I winked at Vera and made my way out the heavy, black-glossed front door. It was these stolen moments that kept me sane, that gave me hope. Stepping outside, I closed my eyes and lifted my face to the sky, breathing in the alluring scent of rain in the air. The sky was a paler shade of grey now, things were definitely looking …
Oh no.
I always heard him before I saw him – the distant revs of his V8 could be heard from streets away. The sound made me instantly recoil behind the pillar of Nana's terrace as I looked down the road. A new sense of dread hit me in the pit of my stomach.
Why did this keep happening to me?
The sound of screeching tyres heralded the arrival of the rain-beaded, navy blue Aston Martin. The first few times I saw the car I held my breath, thinking there was no way he was going to pull up in time, no way he could slide into that narrow little parking space at such a speed. I have since had the misfortune of seeing the driver pull off the exact same stunt several times a week for the last three weeks.
The driver was our neighbour, a man I couldn't stand, a man who was sliding out of his car in front of me, all suave and swagger as he pulled his perfectly tailored jacket together, wearing ridiculously expensive sunglasses that protected him from the invisible English sun. His hair was thick and dark and a little unruly; I guessed that he was the kind of man who drove with the window down. He wanted to be seen, and he certainly moved to be watched. It was almost as if he walked in slow motion, like he was on the set of a GQ fashion shoot or something. Just because I didn't like him didn't mean I was completely ignorant of his pretty face and equally impressive physique, but it was offset by his infuriating arrogance. Yes, hating Jack Baker was oh so easy, I felt it whenever that high-wattage smile and those ridiculous dimples were in my presence. Like right now, his square-tipped leather shoes stepping along the pavement as he slowly peeled off his sunglasses, looking up at me on my doorstep. My arms were folded, my brows narrowed. My usual reaction whenever our paths crossed.
Jack stopped short of my steps, his gaze wandering over my attire as if intrigued, like he didn't often come across a creature who wasn't dressed in a brand name. Sure, I wasn't exactly Oxford Street fashionable, but I liked the finer things, I just couldn't afford them; my experience of high fashion was through the oft-thumbed pages of my treasured Vogue and Harper's Bazaar magazines.
I hated the way he looked at me; even standing above him I always felt so incredibly small and insignificant.
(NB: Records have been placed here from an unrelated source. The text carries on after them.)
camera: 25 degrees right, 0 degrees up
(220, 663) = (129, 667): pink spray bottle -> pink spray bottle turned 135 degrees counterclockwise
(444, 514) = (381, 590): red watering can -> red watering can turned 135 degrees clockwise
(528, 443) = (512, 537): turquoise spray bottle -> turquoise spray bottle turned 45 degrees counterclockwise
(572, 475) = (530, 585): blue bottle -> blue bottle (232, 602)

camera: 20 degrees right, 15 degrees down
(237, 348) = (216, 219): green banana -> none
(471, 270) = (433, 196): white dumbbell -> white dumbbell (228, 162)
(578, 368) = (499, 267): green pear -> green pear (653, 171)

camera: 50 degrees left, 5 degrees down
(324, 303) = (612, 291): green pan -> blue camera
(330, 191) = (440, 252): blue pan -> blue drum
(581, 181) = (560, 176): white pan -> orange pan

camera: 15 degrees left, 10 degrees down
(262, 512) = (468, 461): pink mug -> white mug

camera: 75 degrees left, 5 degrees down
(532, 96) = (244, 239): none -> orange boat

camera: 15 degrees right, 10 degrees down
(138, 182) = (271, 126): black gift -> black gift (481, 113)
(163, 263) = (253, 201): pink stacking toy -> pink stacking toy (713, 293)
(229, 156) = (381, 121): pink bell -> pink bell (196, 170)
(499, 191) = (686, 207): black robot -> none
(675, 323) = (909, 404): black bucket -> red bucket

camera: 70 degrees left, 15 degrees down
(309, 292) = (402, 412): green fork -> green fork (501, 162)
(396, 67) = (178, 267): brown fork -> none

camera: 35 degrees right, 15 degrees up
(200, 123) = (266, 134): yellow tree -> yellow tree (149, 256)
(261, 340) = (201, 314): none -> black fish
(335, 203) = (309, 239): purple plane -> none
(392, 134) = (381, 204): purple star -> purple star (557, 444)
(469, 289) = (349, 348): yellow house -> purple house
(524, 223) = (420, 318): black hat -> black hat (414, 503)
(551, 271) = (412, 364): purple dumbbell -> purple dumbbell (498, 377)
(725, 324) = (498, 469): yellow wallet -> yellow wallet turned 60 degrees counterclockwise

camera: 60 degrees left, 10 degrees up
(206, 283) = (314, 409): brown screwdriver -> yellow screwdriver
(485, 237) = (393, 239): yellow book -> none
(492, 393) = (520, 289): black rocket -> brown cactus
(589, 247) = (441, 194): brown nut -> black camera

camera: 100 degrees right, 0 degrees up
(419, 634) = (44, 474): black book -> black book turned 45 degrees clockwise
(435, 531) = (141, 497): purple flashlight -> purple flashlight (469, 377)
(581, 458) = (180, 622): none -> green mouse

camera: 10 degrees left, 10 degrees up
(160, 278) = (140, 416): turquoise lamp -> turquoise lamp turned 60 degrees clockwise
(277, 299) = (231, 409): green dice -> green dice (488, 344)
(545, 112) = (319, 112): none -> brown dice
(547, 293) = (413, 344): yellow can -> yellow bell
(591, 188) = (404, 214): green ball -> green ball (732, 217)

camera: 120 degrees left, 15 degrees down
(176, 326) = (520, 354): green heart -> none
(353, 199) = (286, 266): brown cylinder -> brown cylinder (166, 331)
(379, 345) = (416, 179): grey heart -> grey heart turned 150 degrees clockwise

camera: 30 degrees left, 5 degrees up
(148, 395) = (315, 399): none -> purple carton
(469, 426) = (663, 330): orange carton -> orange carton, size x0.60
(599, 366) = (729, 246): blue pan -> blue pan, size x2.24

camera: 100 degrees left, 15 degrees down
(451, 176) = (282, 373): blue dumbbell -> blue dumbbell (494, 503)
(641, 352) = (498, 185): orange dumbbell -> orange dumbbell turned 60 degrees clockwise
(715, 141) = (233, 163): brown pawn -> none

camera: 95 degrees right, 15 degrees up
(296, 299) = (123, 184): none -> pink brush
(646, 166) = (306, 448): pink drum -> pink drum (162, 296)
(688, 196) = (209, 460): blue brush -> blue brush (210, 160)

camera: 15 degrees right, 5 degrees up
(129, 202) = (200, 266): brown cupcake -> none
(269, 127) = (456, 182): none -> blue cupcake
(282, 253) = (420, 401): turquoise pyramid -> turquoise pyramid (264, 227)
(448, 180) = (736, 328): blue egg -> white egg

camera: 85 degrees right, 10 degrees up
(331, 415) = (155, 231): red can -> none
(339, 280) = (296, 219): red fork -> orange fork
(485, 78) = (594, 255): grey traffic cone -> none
My scowl deepened (usually I would just simply give him the middle finger, which always thrilled him no end, but I was trying to exercise restraint). He tucked his sunglasses inside his coat pocket, a little smirk pinching the corner of his mouth.
'Stop flirting with me, Kate,' he said, pressing the security button to his car without taking his eyes off me.
'Is that supposed to impress me?' I deadpanned, determined to stand strong on today's staring competition, a battle of the wills. I always seemed to win, mainly because Jack Baker rarely took anything seriously. His lazy one-shoulder shrug really ticked me off.
'Been waiting for me for long, have you?' he said, cocking his brow as he went to his door. I rolled my eyes, finally putting my feet into motion and leaving the safety of the terrace.
I blinked sweetly. 'All my life.'
Jack leant against his doorway, folding his arms. 'I sense … sarcasm.'
'Do you?'
'Little bit,' he said, measuring it with his thumb and forefinger.
I readjusted the strap of my bag, ready to leave this riveting exchange.
'You know I can't help but think we started off on the wrong foot,' he said.
I stopped wrestling with my handbag, walking back up to the edge of his wrought-iron gate, barely believing what I was hearing. 'Ah, ya think?'
Jack rubbed the edge of his jawline. 'Was it something that I said?'
Said? SAID? Was he joking?
I watched his genuinely blank expression, feeling my blood boil under the surface of my skin.
'YOU NEARLY FUCKING HIT ME WITH YOUR CAR!' I screamed.
Jack broke into a smile. 'Oh yeah, wow, that was when we first met.'
Oh, it was the first time we had met all right, a day I would have given anything to forget. I had been trying to escape from being Nana's human wool-holder while she knitted an ill-shaped tangerine scarf and scoffed about the 'myth' of global warming. My bid for freedom had been quickly derailed when Jack Baker appeared in his shiny blue death-mobile, slamming on his brakes. My scream had rung through the air as his car skidded along the rain-soaked street right before me, so close that the bumper touched my thighs and my hands anchored themselves to the bonnet. My eyes wild and wide, my heart thumping against my chest, I had looked through the windshield to an ashen face that mirrored my own: eyes big, brown and horrified. Jack had wrestled with his seatbelt before opening up the driver's side door with lightning speed to stand next to me.